My point here is to underline that those screams of horror at the prospect of no single party having a majority in Parliament, you should be able to deal with those with evidence. We have a very well-educated population, evidence-based thinking is, I hope, really on these days. Ask them to look at the evidence, not the little tidbits they've heard about Israel and Italy, but the evidence. They can start with my book. They don't have to start there but it's the only book on minority parliaments in the English-speaking world right now. Look at the evidence before they lose sleep over the possibility of a proportional representation system giving us no majority in Parliament.

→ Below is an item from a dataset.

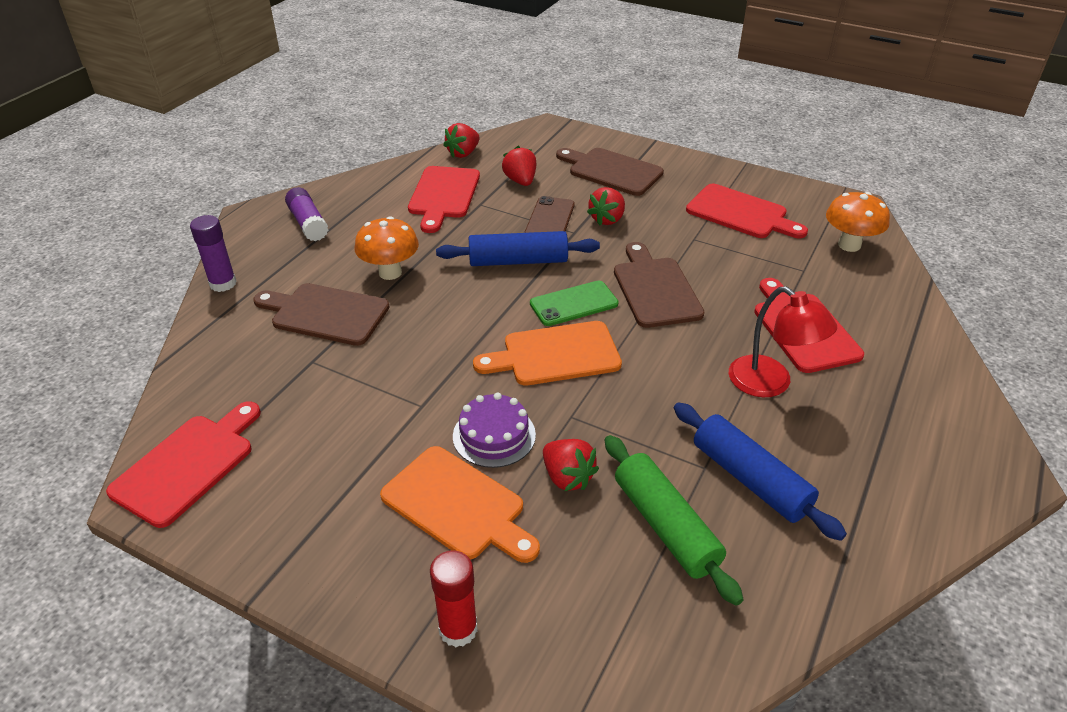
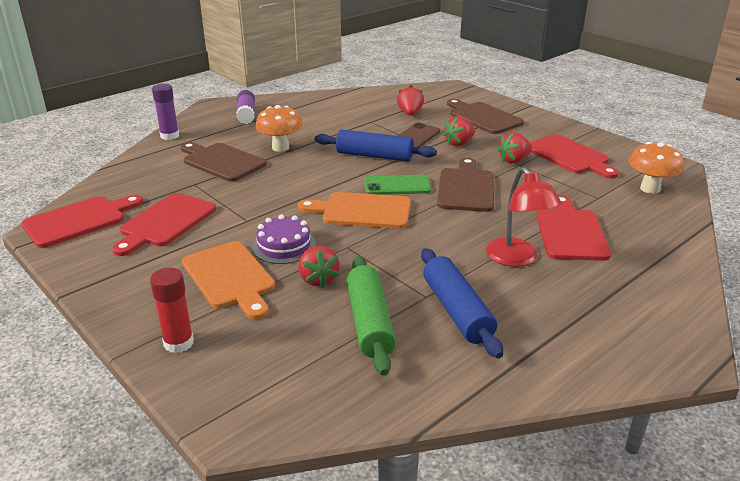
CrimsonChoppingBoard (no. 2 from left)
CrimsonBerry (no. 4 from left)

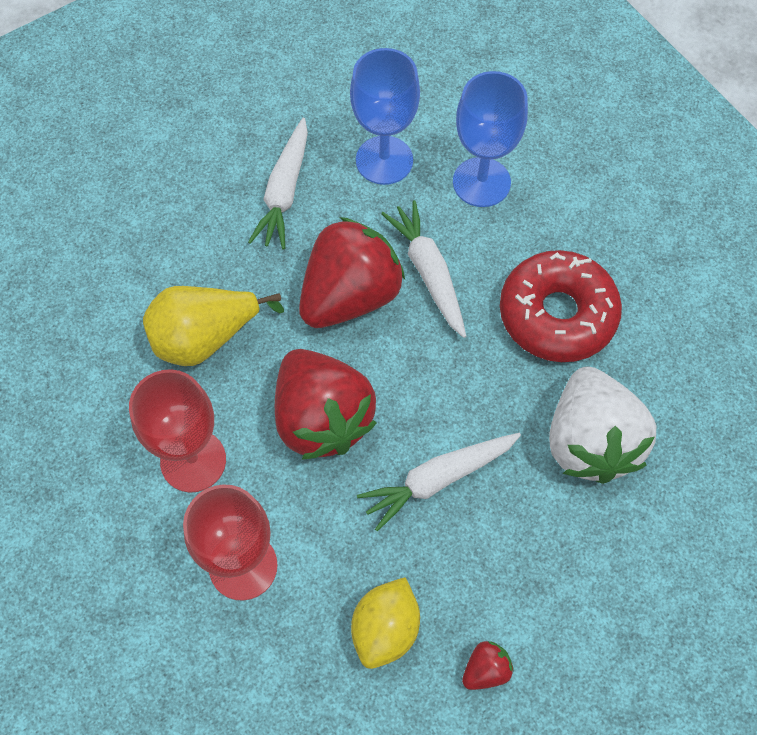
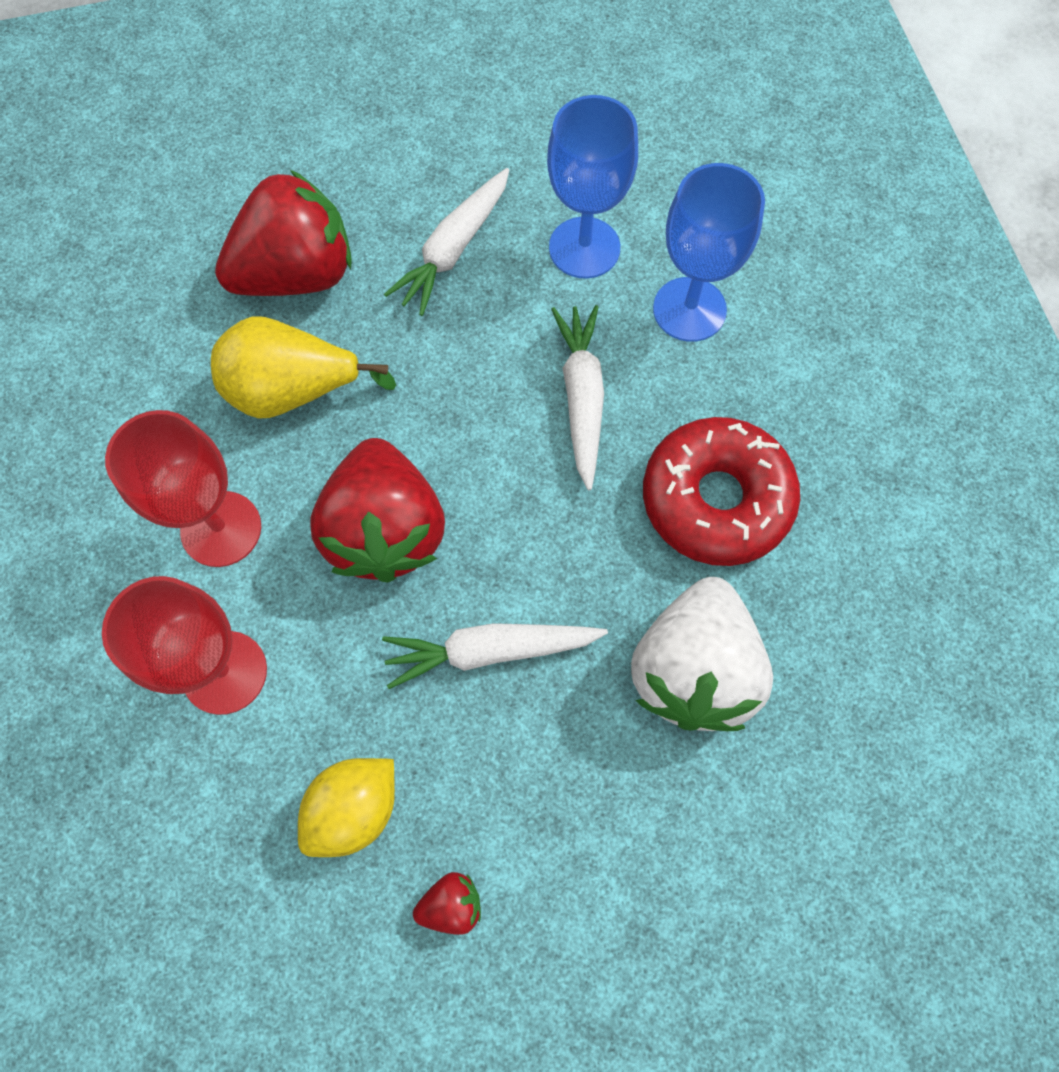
CrimsonBerry (no. 1 from left)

I go on in the paper to say besides governments based on what I call minority parliaments, parliaments in which no party has a majority, Parliament itself works better—there's lots of evidence about that—when no party is in a position to really control it, when there's a real incentive to survive, to put together policies that accommodate more than the plurality party in the House. I think a textbook example, in my opinion, was the first year of Stephen Harper's first minority government. He didn't have a natural ally in the House of Commons, an opposition party that was close to his party, but he managed to reach out on policy after policy, foreign and domestic, to different parties to put together policies that were not an abandonment of Conservative positions but a modification and adjustment of them, and at the same time got through four of his five election priorities.

More often, minority parliaments have two parties that can be more natural allies. My point is that minority parliaments—parliaments in which no party has a majority—can produce strong and effective government but also, and this is so important, they can make Parliament really matter, really be significant from the time it meets until the next election. It's difficult to say that about parliaments in the past—not the present one—that have been dominated by a false majority government.

I promised to explain the falseness. The only reason I call a majority government false when it hasn't been supported by the majority of the people is that I've seen several times both Liberal and Conservative false majority leaders say, “We got a mandate from the people; the people voted us in”. That is—excuse me, members of the public—BS. They did not. That leads to the arrogance that is just lethal in a parliamentary democracy.

I will give up calling them these false majority parliaments when their leaders give up saying, “We got a direct mandate from the people”.

Now, I'll say just a word or two about minority governments versus coalition governments. I have a section on that. I prefer a minority government to a coalition, on the whole, and I think most Canadians do.

We have not had a coalition government, since 1921. We had one just before 1921—Robert Borden's Unionist coalition—but that was a wartime effort when the Liberals split.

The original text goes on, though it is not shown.